Марк был на смене. Его оранжевый велосипед разрезал лужи, разбрызгивая грязные веера, а ветер лез под куртку, цеплялся за кости холодными пальцами. Он чувствовал себя не просто курьером, а подводником, управляющим хрупким батискафом враждебной среды. Очередной заказ был в том самом «Амалиенхофе», стеклянной крепости над озером. Сегодня ему нужно было доставить не продукты, а тяжеленную картонную коробку с логотипом дорогого аудиобренда.
Он въехал в подземный паркинг, где пахло кондиционированным воздухом и деньгами. Сдал велосипед консьержу и, взяв коробку на плечо, направился к лифту. Внутри было тихо, панель отполирована до зеркального блеска. Он нажал кнопку 12-го этажа. Двери закрылись с бесшумным шипением.
Именно тогда, в этой стерильной, герметичной капсуле, зависшей между этажами, это и случилось.

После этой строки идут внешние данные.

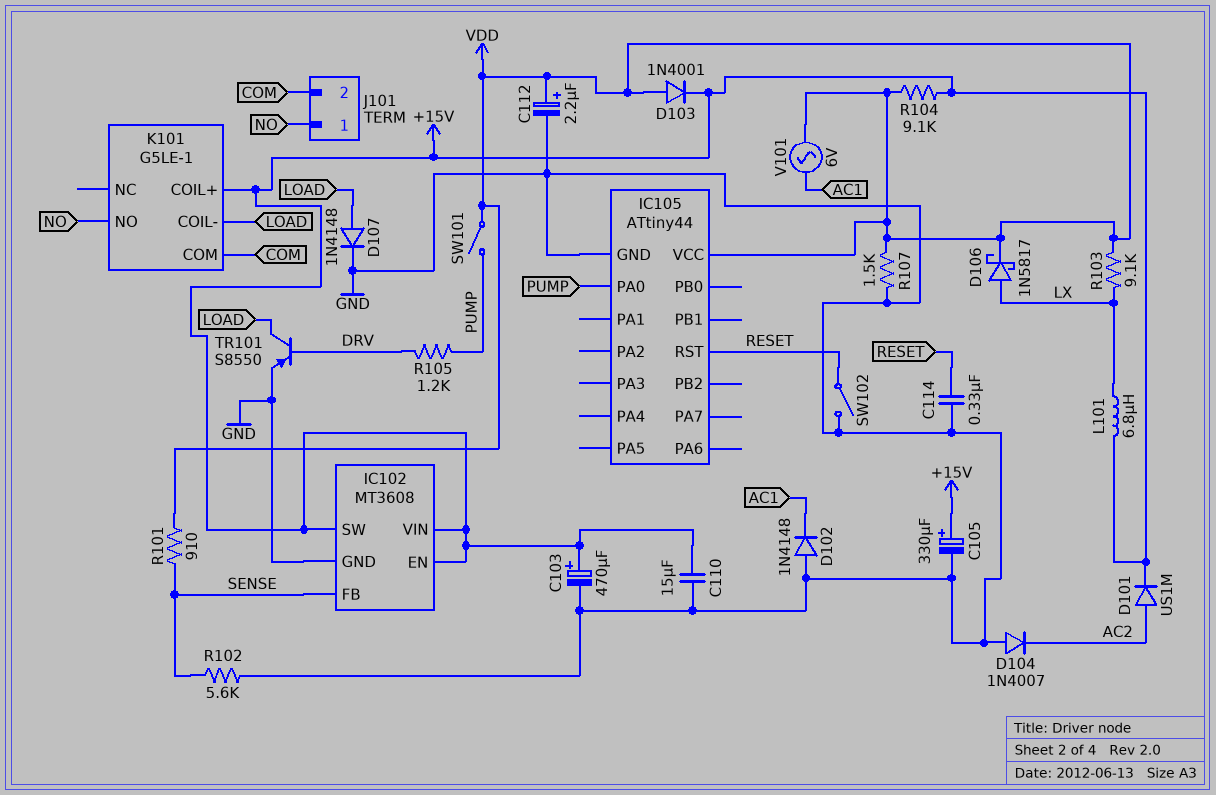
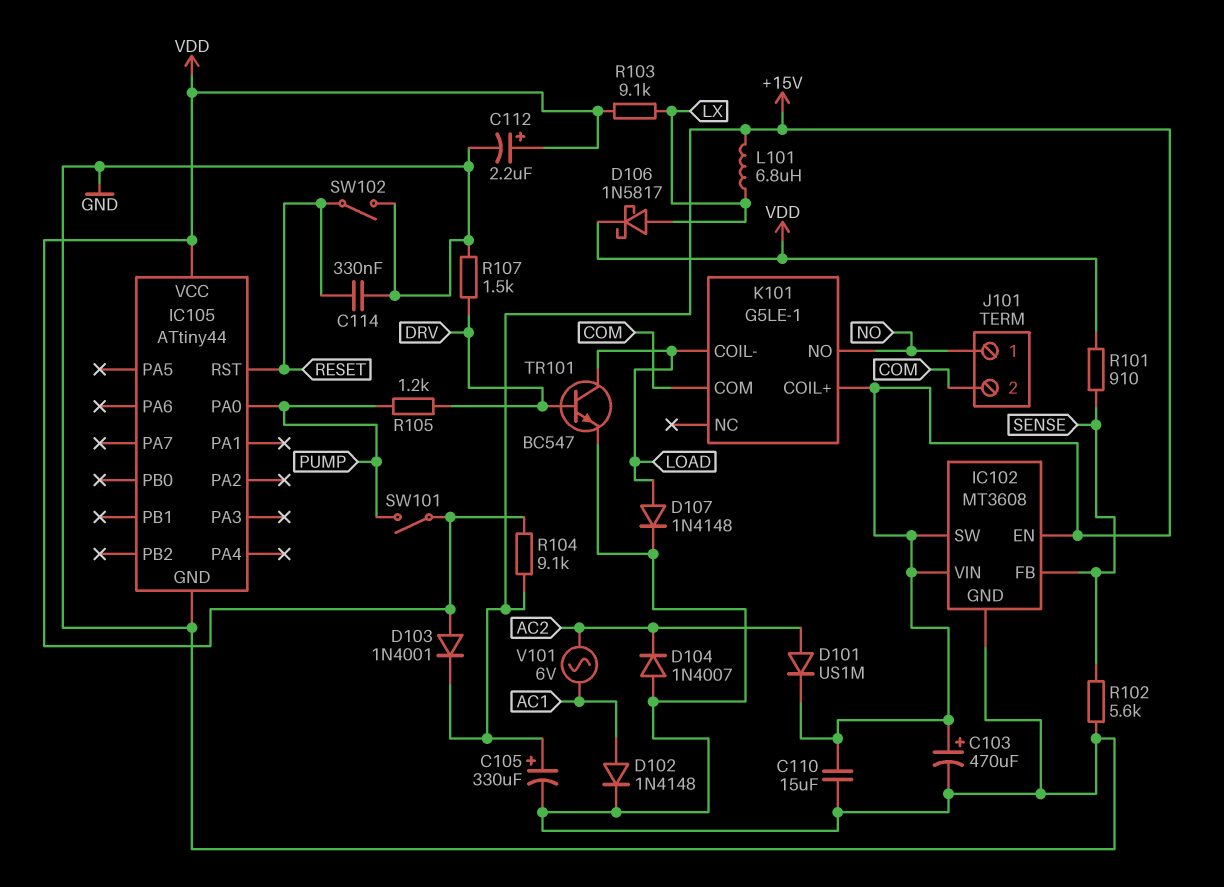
D102: diode 1N4148 (A GND, K AC1) -> diode 1N4148 (A AC1, K GND)
R107: 1.5k (GND, VDD) -> 1.5k (DRV, GND)
TR101: PNP S8550 (B DRV, C LOAD, E GND) -> NPN BC547 (B DRV, C LOAD, E GND)
V101: AC 6V (AC1, VDD) -> AC 6V (AC1, AC2)

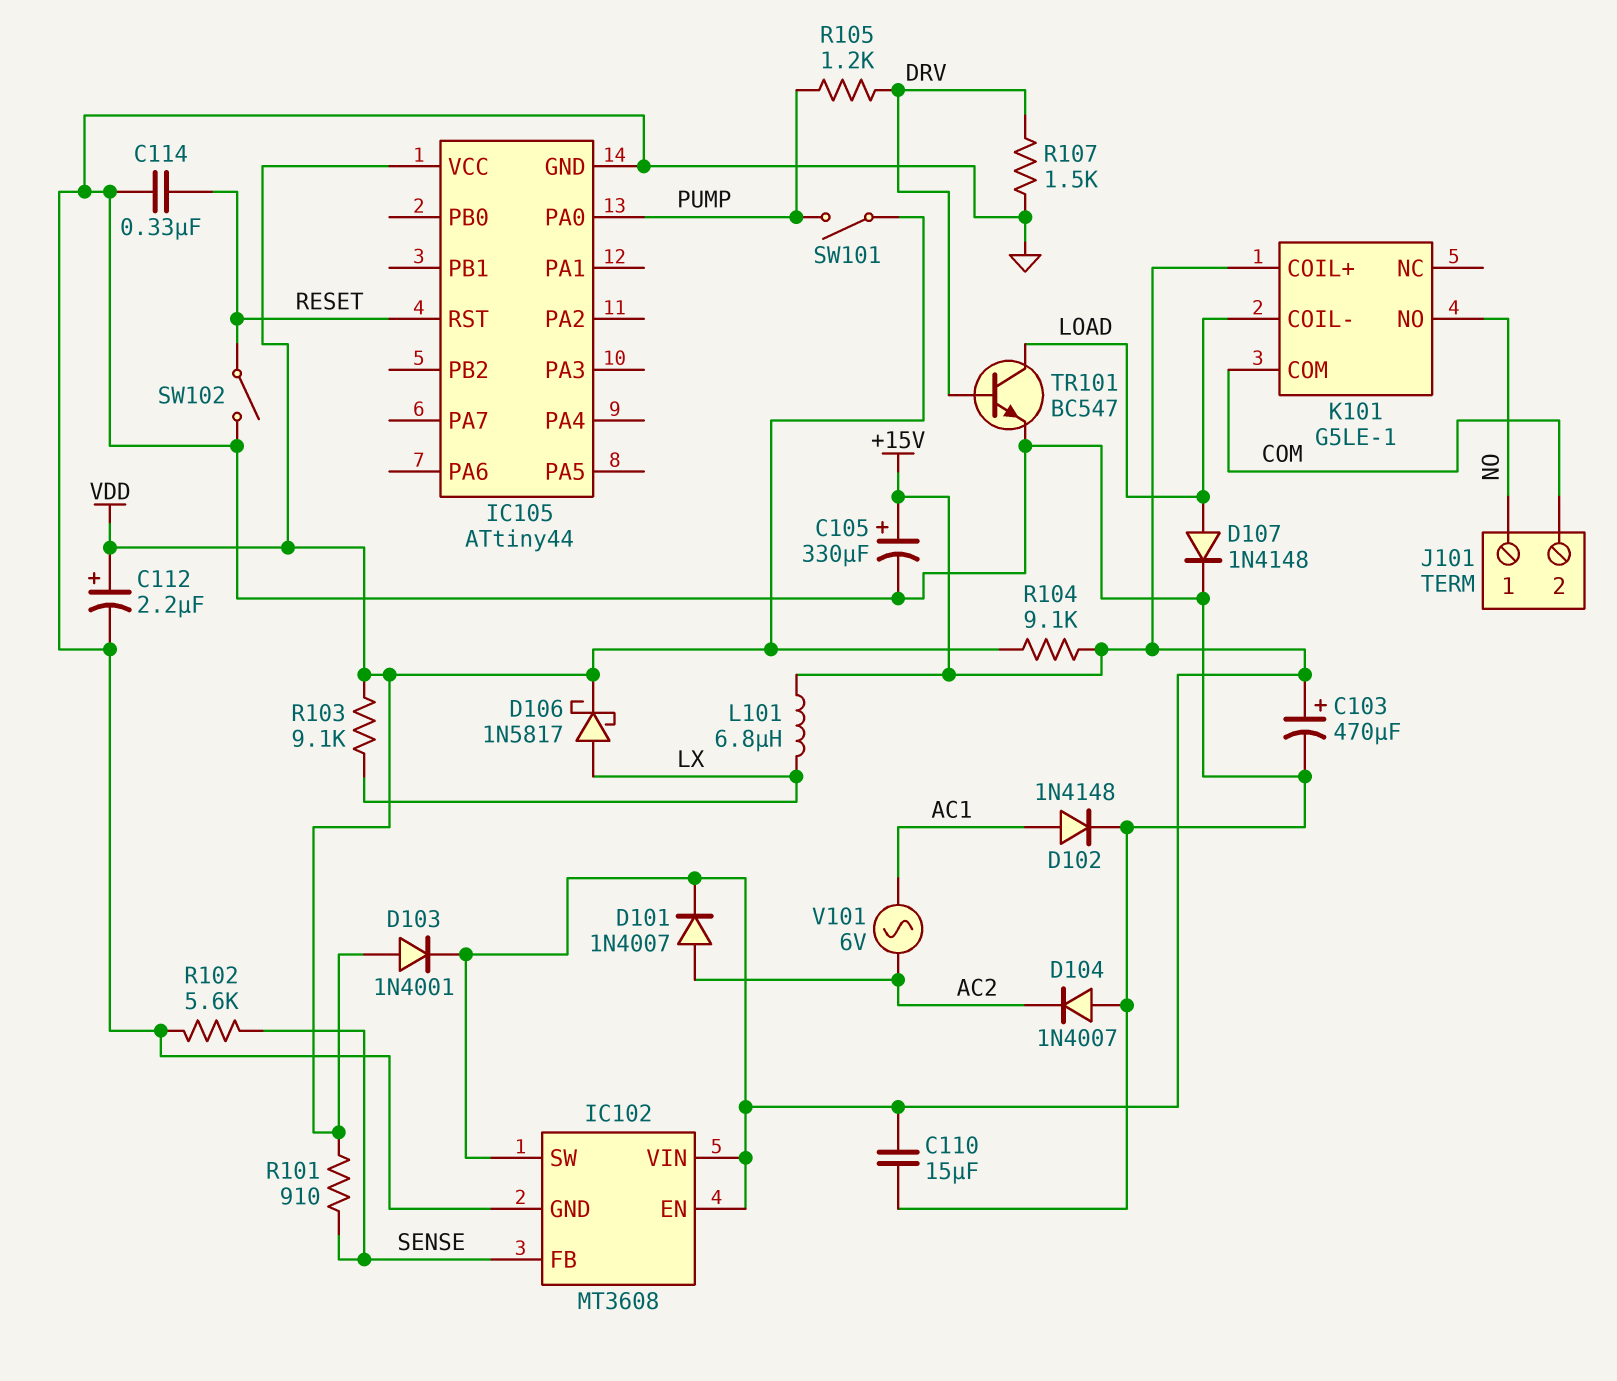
D101: diode US1M (A AC2, K +15V) -> diode 1N4007 (A AC2, K +15V)

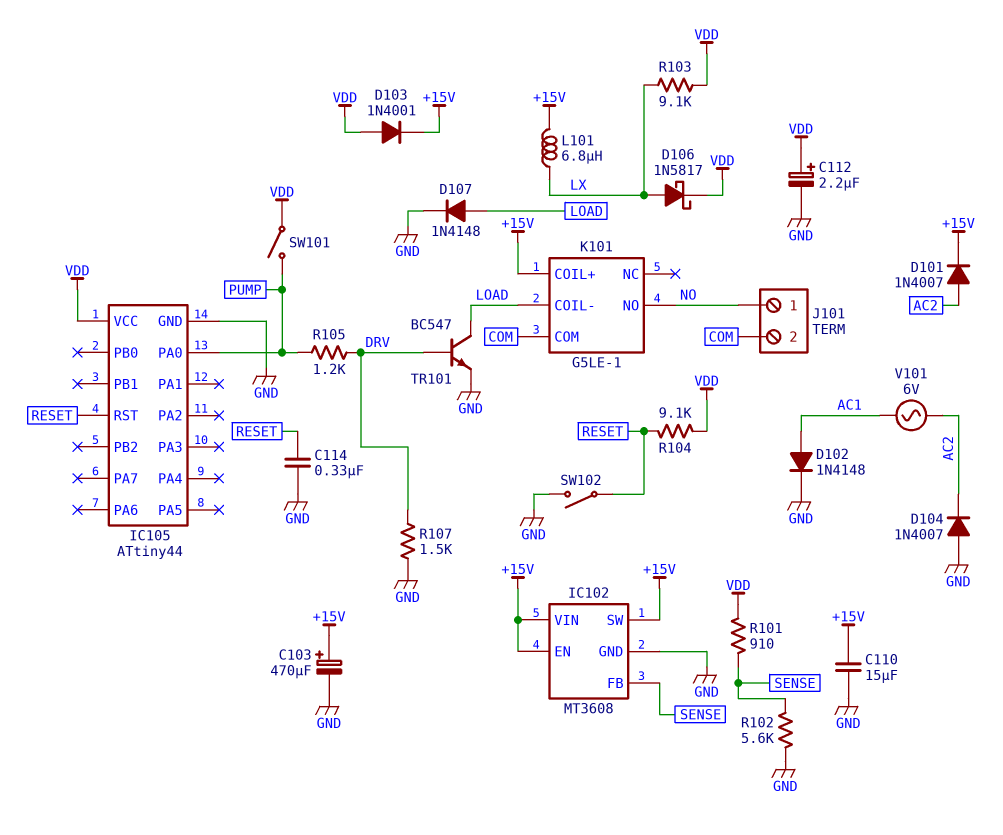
C105: 330uF (plus +15V, minus GND) -> none
R104: 9.1k (+15V, VDD) -> 9.1k (RESET, VDD)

Сначала просто першение в горле, знакомое, почти привычное. Он сглотнул, пытаясь прочистить его. Но першение не прошло. Оно нарастало, превращаясь в щекочущий, нестерпимый зуд где-то глубоко в груди. Он кашлянул один раз, сдержанно. Потом еще раз, уже сильнее. Легкие отказались слушаться, сжимаясь в спазме. Приступ накатил внезапно, вырываясь наружу неконтролируемыми, лающими толчками. Он согнулся пополам, прислонившись лбом к холодной металлической стене лифта. Коробка едва не упала. В глазах потемнело, из них брызнули слезы. Он задыхался, его тело рвалось изнутри наружу, пытаясь вышвырнуть что-то чужеродное, какую-то занозу, вонзившуюся в самую сердцевину его существа.